NabilaAi
Dunia selalu memiliki caranya sendiri untuk menyeimbangkan semesta, ia menciptakan matahari yang membakar untuk mencairkan salju yang membeku, dan ia menciptakan badai untuk mengusik keheningan laut yang tenang. Begitu pula dengan takdir dua kerajaan besar, Seraphine dan Eldric.
Seraphine adalah sebuah simfoni warna, tempat di mana udara beraroma stroberi dan lautnya menyimpan cahaya jutaan ubur-ubur yang menari di bawah rembulan.
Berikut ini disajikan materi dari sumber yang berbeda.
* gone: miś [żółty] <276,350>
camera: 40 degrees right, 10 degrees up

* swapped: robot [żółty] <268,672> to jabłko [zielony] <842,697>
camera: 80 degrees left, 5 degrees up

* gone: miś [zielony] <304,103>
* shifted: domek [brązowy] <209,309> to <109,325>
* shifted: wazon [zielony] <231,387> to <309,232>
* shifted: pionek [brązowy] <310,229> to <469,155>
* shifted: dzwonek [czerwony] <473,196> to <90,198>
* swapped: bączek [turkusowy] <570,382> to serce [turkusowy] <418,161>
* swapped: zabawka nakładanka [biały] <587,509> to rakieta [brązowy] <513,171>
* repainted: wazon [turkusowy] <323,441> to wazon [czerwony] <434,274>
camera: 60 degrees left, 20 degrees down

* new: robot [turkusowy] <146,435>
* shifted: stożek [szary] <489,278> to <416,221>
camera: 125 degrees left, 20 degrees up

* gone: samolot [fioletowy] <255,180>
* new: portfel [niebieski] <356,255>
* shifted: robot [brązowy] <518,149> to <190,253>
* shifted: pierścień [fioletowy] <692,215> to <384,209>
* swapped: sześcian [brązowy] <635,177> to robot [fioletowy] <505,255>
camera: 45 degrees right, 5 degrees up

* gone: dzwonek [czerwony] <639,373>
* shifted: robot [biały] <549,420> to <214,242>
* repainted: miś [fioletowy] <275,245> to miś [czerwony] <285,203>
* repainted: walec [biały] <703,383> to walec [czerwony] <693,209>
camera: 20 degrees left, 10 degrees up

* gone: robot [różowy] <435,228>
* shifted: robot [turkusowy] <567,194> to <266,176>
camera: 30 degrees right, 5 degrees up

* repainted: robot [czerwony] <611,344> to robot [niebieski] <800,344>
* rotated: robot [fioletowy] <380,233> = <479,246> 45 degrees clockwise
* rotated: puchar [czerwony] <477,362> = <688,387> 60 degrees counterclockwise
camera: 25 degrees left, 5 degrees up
Di sana, hidup seorang putri bulat bernama Xiina, gadis yang membawa kegaduhan di setiap langkahnya, seolah-olah seluruh keceriaan dunia telah tumpah ke dalam nadinya.
Namun, di Utara yang jauh, Eldric berdiri dengan keangkuhan yang membeku. Kerajaan itu adalah monumen bagi keheningan, tempat di mana waktu diukur dengan ketebalan es dan martabat diukur dengan tajamnya pedang. Pangeran mudanya, Sylus, adalah perwujudan dari Eldric itu sendiri kaku dan tertutup dalam baju besi kewajiban yang menyesakkan.
Saat kedua dunia ini bersentuhan dalam sebuah perjanjian, tidak ada yang menyangka bahwa secarik kertas diplomatik akan berubah menjadi benang merah yang mengikat dua jiwa. Pertemuan itu bukanlah tarian yang anggun, melainkan benturan yang meninggalkan bekas. Xiina dengan kelancangannya yang tulus mulai mengikis lapisan es di hati Sylus, sementara Sylus dengan ketenangan kaku-nya mulai menjadi jangkar bagi sang putri yang liar.
Ini bukanlah sekadar dongeng tentang pangeran dan putri. Ini adalah kisah tentang surat-surat yang menyeberangi samudera, tentang janji-janji yang dibisikkan di puncak menara, dan tentang dua anak manusia yang dipaksa tumbuh dewasa oleh luka dan perpisahan.
Sebab di antara ombak Seraphine dan pegunungan salju Eldric, ada sebuah janji yang tak akan pernah bisa dibekukan oleh musim dingin mana pun. Bahwa rasi bintang akan selalu menunjukkan jalan pulang.